La numérotation « entièrement repensée » reposera sur trois chiffres, selon un modèle similaire à la numérotation à bord des TGV Ouigo, adoptée depuis 2013 « et qui a démontré son efficacité », selon la SNCF. Si un TGV Inoui est composé de deux rames, dans les voitures 1 à 8 de la première rame, le premier chiffre correspondra au numéro de la voiture. Pour les voitures 11 à 18 de la deuxième rame, le chiffre 2 précèdera le numéro de la voiture. Ainsi, par exemple, la place 58, qui se trouve en voiture ou en voiture 12, sera indiquée 258.

Le numéro de la voiture restera toujours précisé sur les billets pour faciliter une identification rapide pour l’embarquement et pour éviter toute confusion entre deux places portant le même numéro au sein d’un même TGV composé de deux rames.

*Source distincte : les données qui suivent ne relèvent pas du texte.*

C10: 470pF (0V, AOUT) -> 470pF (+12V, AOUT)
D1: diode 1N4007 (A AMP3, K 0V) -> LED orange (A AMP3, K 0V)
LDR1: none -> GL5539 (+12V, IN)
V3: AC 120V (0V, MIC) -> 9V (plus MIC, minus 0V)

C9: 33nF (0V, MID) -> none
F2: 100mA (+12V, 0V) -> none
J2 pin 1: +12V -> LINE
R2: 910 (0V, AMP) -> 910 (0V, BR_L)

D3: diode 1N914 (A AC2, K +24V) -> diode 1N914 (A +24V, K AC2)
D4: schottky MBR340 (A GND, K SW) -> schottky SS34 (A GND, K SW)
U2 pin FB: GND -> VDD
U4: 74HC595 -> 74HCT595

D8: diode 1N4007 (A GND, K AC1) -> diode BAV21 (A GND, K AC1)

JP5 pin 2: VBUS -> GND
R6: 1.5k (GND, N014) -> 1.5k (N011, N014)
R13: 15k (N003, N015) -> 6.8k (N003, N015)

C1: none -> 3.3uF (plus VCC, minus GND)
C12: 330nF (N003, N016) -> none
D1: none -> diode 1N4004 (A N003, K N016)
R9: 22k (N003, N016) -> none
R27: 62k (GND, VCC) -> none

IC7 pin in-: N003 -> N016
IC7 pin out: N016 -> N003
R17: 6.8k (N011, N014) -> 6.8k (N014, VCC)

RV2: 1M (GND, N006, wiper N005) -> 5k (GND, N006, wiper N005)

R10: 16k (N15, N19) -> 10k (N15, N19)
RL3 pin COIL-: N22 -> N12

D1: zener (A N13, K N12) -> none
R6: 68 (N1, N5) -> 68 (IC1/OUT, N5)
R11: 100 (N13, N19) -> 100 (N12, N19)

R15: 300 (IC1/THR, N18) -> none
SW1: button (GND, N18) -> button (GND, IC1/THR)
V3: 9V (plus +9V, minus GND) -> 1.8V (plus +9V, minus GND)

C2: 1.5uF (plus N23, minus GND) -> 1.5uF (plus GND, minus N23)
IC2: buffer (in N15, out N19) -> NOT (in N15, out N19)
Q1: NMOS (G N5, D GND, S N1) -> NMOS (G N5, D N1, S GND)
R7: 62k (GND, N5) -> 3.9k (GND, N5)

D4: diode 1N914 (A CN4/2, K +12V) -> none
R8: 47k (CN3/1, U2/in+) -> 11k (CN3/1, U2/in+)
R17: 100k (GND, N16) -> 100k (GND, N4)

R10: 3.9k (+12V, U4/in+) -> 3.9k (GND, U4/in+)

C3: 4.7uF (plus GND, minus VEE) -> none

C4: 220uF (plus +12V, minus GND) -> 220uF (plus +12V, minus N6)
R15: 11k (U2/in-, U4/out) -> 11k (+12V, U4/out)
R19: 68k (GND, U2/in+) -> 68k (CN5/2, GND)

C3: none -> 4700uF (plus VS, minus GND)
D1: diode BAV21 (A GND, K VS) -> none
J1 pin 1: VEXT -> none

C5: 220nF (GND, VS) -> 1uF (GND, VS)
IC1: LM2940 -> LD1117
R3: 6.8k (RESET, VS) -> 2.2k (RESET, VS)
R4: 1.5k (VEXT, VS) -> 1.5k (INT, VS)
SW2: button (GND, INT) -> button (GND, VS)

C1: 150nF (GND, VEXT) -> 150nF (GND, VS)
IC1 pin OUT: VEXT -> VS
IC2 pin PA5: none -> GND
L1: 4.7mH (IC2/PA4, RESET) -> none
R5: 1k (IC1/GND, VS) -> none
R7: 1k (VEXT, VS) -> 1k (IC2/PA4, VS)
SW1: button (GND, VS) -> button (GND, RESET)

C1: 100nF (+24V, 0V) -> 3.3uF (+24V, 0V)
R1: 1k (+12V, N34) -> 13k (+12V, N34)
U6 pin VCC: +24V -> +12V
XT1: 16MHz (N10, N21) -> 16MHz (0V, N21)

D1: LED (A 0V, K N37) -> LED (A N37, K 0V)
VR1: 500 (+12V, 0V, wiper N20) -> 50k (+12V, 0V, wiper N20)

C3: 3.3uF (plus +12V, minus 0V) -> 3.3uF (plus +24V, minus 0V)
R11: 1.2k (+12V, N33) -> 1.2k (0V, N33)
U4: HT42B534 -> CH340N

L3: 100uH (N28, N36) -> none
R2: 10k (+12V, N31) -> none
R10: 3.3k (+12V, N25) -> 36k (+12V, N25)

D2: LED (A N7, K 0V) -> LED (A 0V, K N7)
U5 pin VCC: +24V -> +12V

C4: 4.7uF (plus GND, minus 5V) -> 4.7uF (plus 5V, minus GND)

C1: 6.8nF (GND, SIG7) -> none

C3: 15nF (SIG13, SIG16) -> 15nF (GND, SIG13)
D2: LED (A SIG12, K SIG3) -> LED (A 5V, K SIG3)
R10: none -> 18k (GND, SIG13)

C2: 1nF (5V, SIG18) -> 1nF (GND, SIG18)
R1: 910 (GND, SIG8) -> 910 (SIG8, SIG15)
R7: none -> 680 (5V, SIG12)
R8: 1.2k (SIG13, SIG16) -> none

A l’intérieur, la disposition des sièges suivra une logique continue. Les numéros s’enchaîneront dans l’ordre croissant de gauche à droite, en commençant par l’entrée de la voiture. Dans les rames à deux niveaux, en salle basse, les sièges seront toujours numérotés de 1 à 39, puis se poursuivront à partir de 40 en salle haute.

Pour simplifier le repérage, comme aujourd’hui, le billet continuera également d’indiquer si la place se situe en haut ou en bas.